Zijn gezicht stond ondoorgrondelijk, alleen een kloppend adertje bij zijn keel verried hem.
‘Ik ben niet eerlijk tegen je geweest. Ik dacht dat ik eerlijk was. Ik was zelfs op een perverse manier trots op mezelf, dat ik ons dwong onder ogen te zien dat we niet samen konden zijn. Dat ik alles aan het licht bracht.’
Heel even sloot hij zijn ogen. Toen hij ze weer opende, las ze er iets in wat ze nooit eerder had gezien. Het hield haar net zo gevangen als zijn handen.
‘Ik was bang, Jacqueline. Bang om een waarheid onder ogen te zien waar ik niet klaar voor was.’

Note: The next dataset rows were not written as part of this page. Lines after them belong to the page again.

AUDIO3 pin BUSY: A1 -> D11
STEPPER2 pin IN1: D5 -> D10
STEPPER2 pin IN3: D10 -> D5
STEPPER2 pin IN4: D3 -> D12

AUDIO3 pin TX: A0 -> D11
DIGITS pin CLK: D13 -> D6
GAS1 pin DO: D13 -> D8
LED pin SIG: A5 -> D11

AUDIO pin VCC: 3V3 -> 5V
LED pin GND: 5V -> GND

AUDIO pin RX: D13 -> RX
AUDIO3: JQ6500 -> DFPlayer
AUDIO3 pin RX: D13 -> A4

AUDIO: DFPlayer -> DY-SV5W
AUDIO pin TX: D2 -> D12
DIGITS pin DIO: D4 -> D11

Zijn gebruinde hand streelde haar wang, en de liefkozing riep gevoelens op waarvan ze had gedacht ze nooit meer te ondergaan. Hete tranen sprongen in haar ogen.
‘Mijn liefste.’ Zij was de enige die hem kon horen. ‘Kun je me vergeven? Ik heb mijn hele leven gedacht dat de liefde niets voor mij was. Ik was een lafaard, doodsbang voor de gevoelens die jij in me wekte. Ik begreep niet dat ik voor je was gevallen.’

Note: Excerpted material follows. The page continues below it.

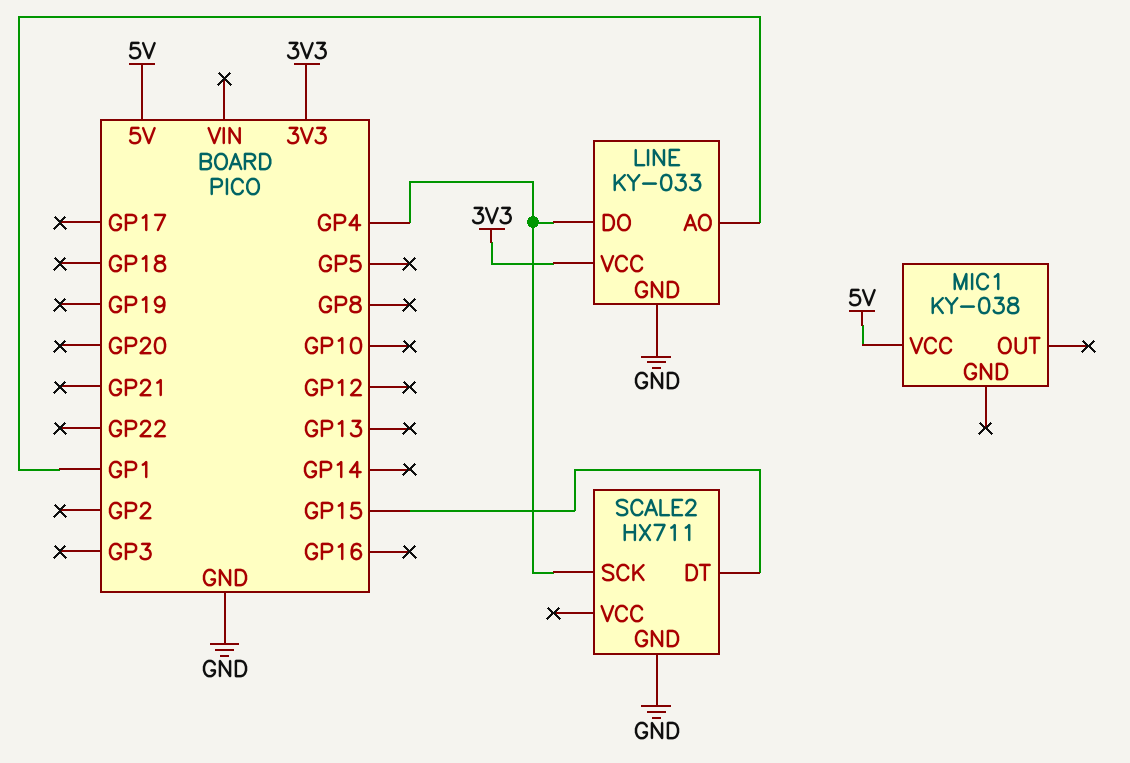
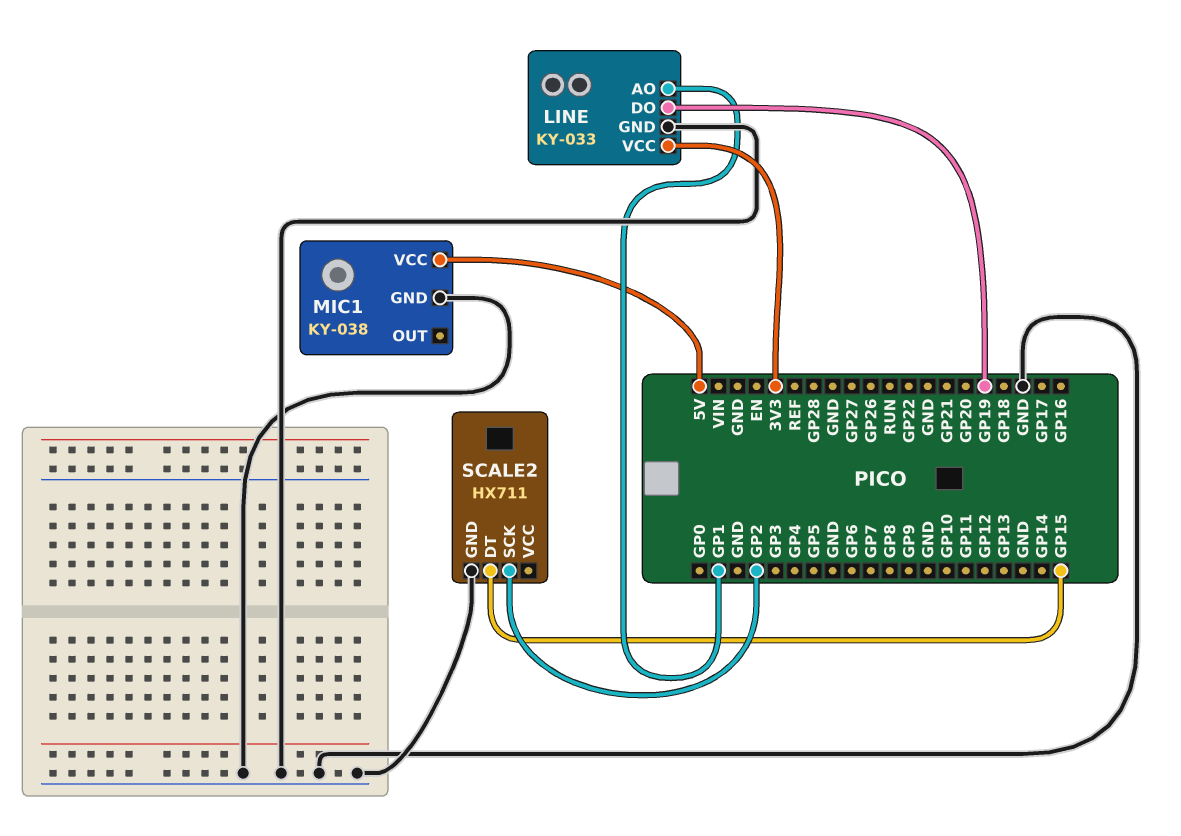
LINE pin DO: GP4 -> GP19
MIC1 pin GND: none -> GND
SCALE2 pin SCK: GP4 -> GP2

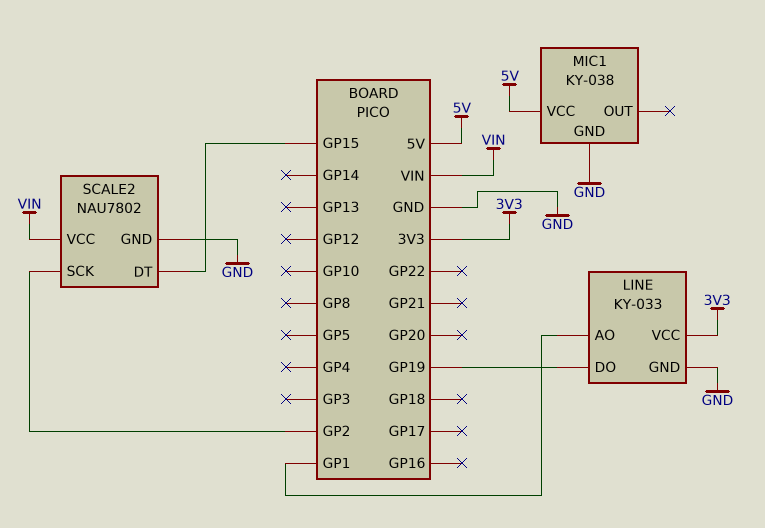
SCALE2: HX711 -> NAU7802
SCALE2 pin VCC: none -> VIN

Jacqui’s adem stokte. ‘Hou je van me?’ Haar hart stond stil, en begon toen razendsnel te kloppen. Ze probeerde achterover te leunen om dit te verwerken, maar met een hand in haar nek hield hij haar dicht bij zich.

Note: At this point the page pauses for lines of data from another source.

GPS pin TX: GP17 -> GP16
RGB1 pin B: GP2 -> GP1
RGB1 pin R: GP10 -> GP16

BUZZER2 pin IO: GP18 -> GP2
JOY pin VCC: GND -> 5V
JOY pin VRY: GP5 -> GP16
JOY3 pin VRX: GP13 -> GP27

‘Ik heb je niet verdiend, niet na al het verdriet dat ik heb veroorzaakt. Maar ik hou van je, Jacqueline. Nadat je was weggegaan duurde het nog geen dag voor ik besefte dat ik een fatale vergissing had begaan. Ik jaagde je niet weg omdat ik niet om je gaf, maar omdat ik te veel om je gaf. Ik was te laf om dat onder ogen te zien.’
Jacqui besefte verbluft dat ze nu wist wat die blik in zijn ogen betekende. Het was overduidelijk.
‘Ik bewonder je, habibti. Je fascineert me, meer dan welke andere vrouw ook, en ik geef toe dat het er heel wat zijn geweest.’ Hij wuifde ze met een achteloos handgebaar allemaal weg.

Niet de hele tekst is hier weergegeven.